Según los agentes, esta red transnacional utilizaba presuntamente las embarcaciones para transportar drogas sintéticas desde España a Argelia y, en el viaje de regreso, llevaba migrantes de forma clandestina hacia puntos de la costa mediterránea española o la isla de Ibiza.
Los investigadores consideran que la red fue la responsable de al menos 64 operaciones de tráfico de migrantes, a través de las que se introdujeron a más 2.000 personas en España, "obteniendo unos beneficios superiores a los 24 millones de euros" (unos 28 millones de dólares), según indicó la Policía Nacional en un comunicado conjunto con la Guardia Civil.
Estas travesías, apuntó la nota, eran "extremadamente peligrosas para los migrantes", que debían viajar "hacinados, a gran velocidad, con fuerte oleaje, sin iluminación".

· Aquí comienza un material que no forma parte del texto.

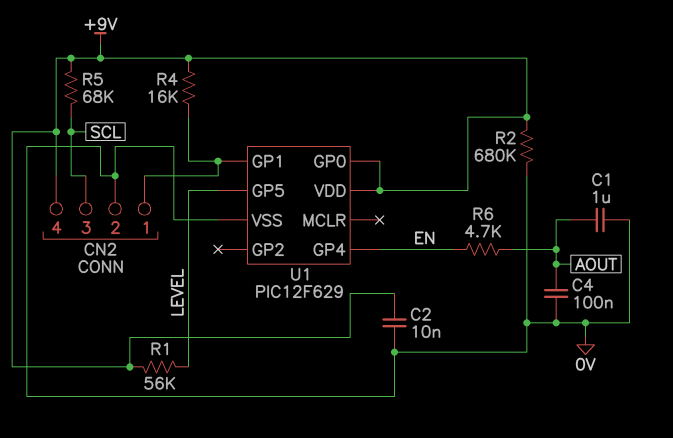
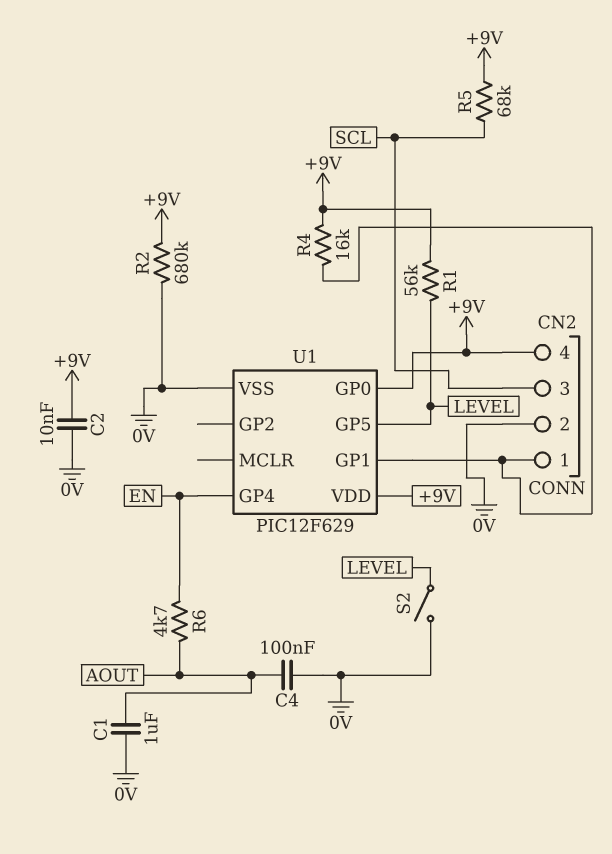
S2: none -> switch (0V, LEVEL)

"En ocasiones, los ocupantes eran incluso atados para evitar que cayesen al agua durante la travesía", agregaron los agentes.
Entre los detenidos en la operación -que se llevó a cabo con la cooperación de Europol, así como de las policías de Francia, Portugal y Polonia- figuran las cuatro personas consideradas como presuntas responsables del entramado. Igualmente, los agentes se incautaron de 18 embarcaciones de alta velocidad valoradas en cinco millones de euros.
Parte importante de la migración irregular hacia España por vía marítima llega a través de la ruta atlántica desde África occidental hasta el archipiélago de las Islas Canarias, uno de los principales puntos de entrada a Europa para personas que huyen de los conflictos, la persecución y la pobreza.
Pero el archipiélago mediterráneo de Baleares -famoso destino turístico que incluye las islas de Mallorca, Menorca o Ibiza- se ha convertido en una ruta cada vez más utilizada por los migrantes procedentes del norte de África, especialmente de Argelia, para tratar de llegar a Europa.